Hill training advice

HEAD FOR THE HILLS

Training on hills will:-

  • Increase the efficiency of each stride
  • Help to prevent injuries by strengthening the joints needed for free easy running movement (always provided you build up the hills’ gradients and intensity very gradually)
  • Develop aerobic capacity (especially longer hill reps)
  • Develop anaerobic capacity (especially mid-length hills)
  • Develop power (especially short hills)  


 

To help illustrate this, some suggested sessions are shown below.

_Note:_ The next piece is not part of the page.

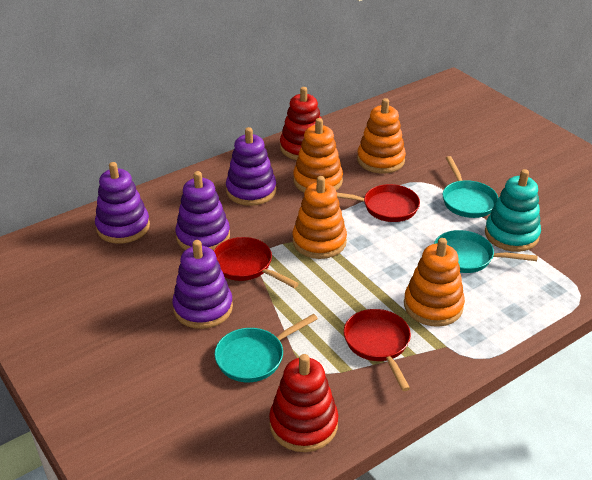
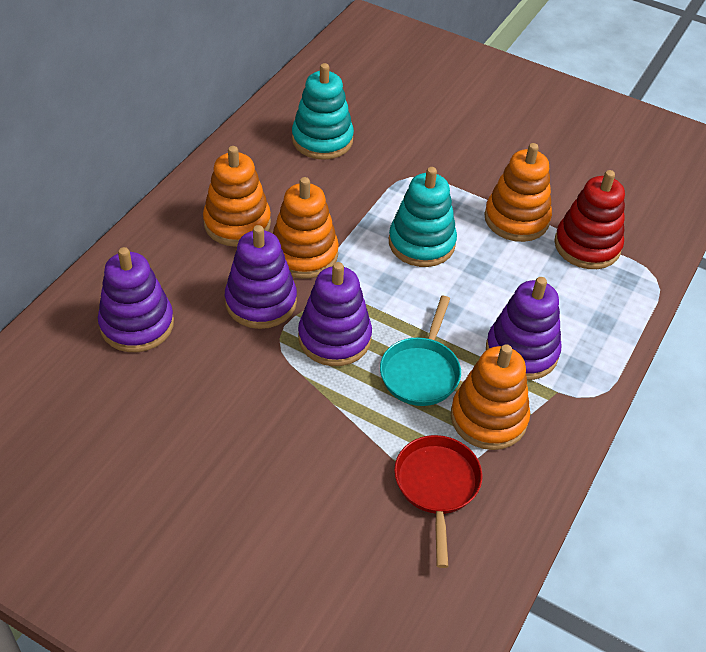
red pan: 3 -> 1
red stacking toy: 2 -> 1
turquoise pan: 3 -> 1
turquoise stacking toy: 1 -> 2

There’s no harm in combining different options within the same session, provided that you understand what the purpose of the session is; that you don’t just stick to your ‘favourite’ session which may result in neglecting weaker areas of your performance, and that the relative balance of volume and intensity is sensibly suited to the rest of your training plan.

 

LONG HILLS
Predominantly aerobic

Max Gradient 7%
 
Session 1 -  1000m Hill - about 4-5mins at good sustained effort

Do 2 to 4 sets of 1000 up, with descent as 90 secs jog – 2mins hard – 90 secs jog

Session 2 - 500m  - about 2mins-2mins30secs at sustained effort

Do 6 – 8 sets of 500 up – with descent as 60 secs jog – 30 secs hard stride – 60 secs jog

 

MEDIUM HILLS
Predominantly anaerobic threshhold

Steeper gradient – 10-12%

Session 3 – 300m hill – about 60-90 secs up at hard effort

Do 8 to 12 reps of 300m up with an easy/steady run down (quicker than jog) and finish with a 60 secs stride at 10k pace on flat ground

Session 4 – 150m hill – about 30-40 secs up at hard effort

Do 3 to 4 sets of 6 x 150m up with 45 secs easy run down and 2 mins jog between sets and finish with a single 60 secs stride at 10k pace on flat ground

 

SHORT HILLS
Predominantly alactic/anaerobic

Steep gradient but less than 50 metres – about 8-12 secs uphill at hard effort

Session 5 – Do 2 sets of 8 reps uphill with walk back recovery. The 2nd/5th/8th reps would be done, under instruction, as a vigorous skipping motion, the others as normal action, running hard. After each set of 8 do a single 45 secs stride on flat ground.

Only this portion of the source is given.